『現代思想04 特集・教育は敗北したのか』
青土社
\1800+
2025.4.
サブタイトルに、「新自由主義教育・子どもの貧困・闇バイト…」と掲げている。教育課程やその内容というよりも、人を育むという広い視点を有しているように感じられる。それは、社会人になるということへのつながりのために、子どもがどう教育されてゆくと良いのか、という辺りに関心が及ぶということなのかもしれない。
そのためには少しセンセーショナルな特集タイトルでもあるし、さて、その問いに対する答えはイエスなのかノーなのか、それは必ずしも本誌が決めていることではないだろうと思う。恐らくは、読者が判定し、あるいはその問いに答えるべく考えてほしい、ということでもあるだろう。それは、必ずしも教育現場に関わる人だけを対象にしたものではないように思う。社会人として、どういう教育政策を支持するのか、まで考えると、すべての大人に責があるとしなければならないはずである。
討議「誰もがエリートを目指さない教育のあり方へ」から始まり、「学生・若者の貧困」から「こども家庭庁」、そして「ケアする学校」の理論を考える論考が続く。
次は「学校給食」という具体的な場面を検討するかと思うと、「存在証明を脅迫されることのない学校」を目指したい思いが迫るものもくる。これは、同性愛者としての筆者が学校で経験したことを示すことによって、その暴力性を明確にするものである。

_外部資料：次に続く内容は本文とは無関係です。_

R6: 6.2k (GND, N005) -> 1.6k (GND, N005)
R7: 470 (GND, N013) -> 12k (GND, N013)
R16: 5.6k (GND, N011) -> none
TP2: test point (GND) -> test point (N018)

詳しく書かれたのは一例かもしれないが、むしろその特殊な事例によって、普遍的な訴えを纏うことになるのではないか、とも思う。そのことは、「優生思想」が今に生きていることの指摘へとつながってゆく。そこでは、障害者教育とインクルーシブという概念との現在を問うている。
社会問題化しているものとして、「部活」についても、具体的に斬り込んだ論考がある。教師の実態がこれほどはっきりぶつけられてくることは、普通の報道ではなかなかないかもしれない。また、言葉という切り口から、「ちくちくことば」と「ふわふわことば」の現状を教えてくれるものもある。それで子どもたちに一種の道徳を教え込もうとしている点について、これは長持ちするものではないだろう、との見通しを示している。さらに、「ナラティブ」に触れたものが、次の「長崎の平和学習」へとつながってゆくような気がするのは、そういう並べ方をした意図であるだろうか。
同じ「貧困」でも、子どもの実態と共に、教室での教師がその自覚があるのかどうかを厳しく問うものもあった。そして、「助けて」と言えばいいのに、という管理者側の言い訳が通用するものではない、という指摘も、痛い。「助けて」と言えないのはどうしてか、そしてそれが通常であることに、大人は気づかねばならない。否、これは子どもだけの問題ではあるまい。そして「海の底」という象徴的なタイトルの論文は、離婚家庭の養育費のことを紹介しており、これは決して例外的な事態ではないことを、改めて突きつけられる。家庭の数だけ問題の種類があることは覚悟するものの、法的に、政治的にどうにかできないものかと思わされる。
終わりのほうでは、いっそう広い視野で教育に関わることが挙げられる。ここは通常教育問題を論ずるときに触れられないような内容が集まっており、興味深い。ミクロネシアなどでの学校教育をレポートしてくれると、近代国家体制の中でどう教育が与えられていったかという世界をいまに見る。もちろんこれは、日本の明治期以来の歴史を見る眼差しを育んでくれることだろう。また、消費者教育という特殊な分野と、具体的なメンバーを通して、イベサー界(イベントけいサークル)を描き、サブカルチャーの世界から、それでも経済的に自分を大きくしてゆく若者たちについて教えてくれることで、特集は結ばれる。
教育は、これで万全、という終わりのない営みである。その都度、次の世代をどう創造するかについては課題が異なり、問題は尽きず対策も怠けているわけにはゆかない。だから、敗北してはならないし、教育そのものが敗北してしまうこともない。ただ今回の特集では、個人としての「親」という立場については深められているとは言えなかった。教育制度や社会教育ということについて、様々な視点が取り入れられているのはよかったが、その次にまた、育っていった子が親となる場面が必ずくることへと視野を拡げてくれたらよいと思う。自分たちもまたそう思われていただろうが、次の世代の「親」たちが、自分の子に教育ができていないということを、日々見せつけられている者として、互いに非難するのではなく、互いに未来を創ってゆく目的で、歩み寄り、耳を貸し合うような社会でありたいと願うのであった。そのような方向に進もうと提言し、実践するのも、また「教育」であるはずである。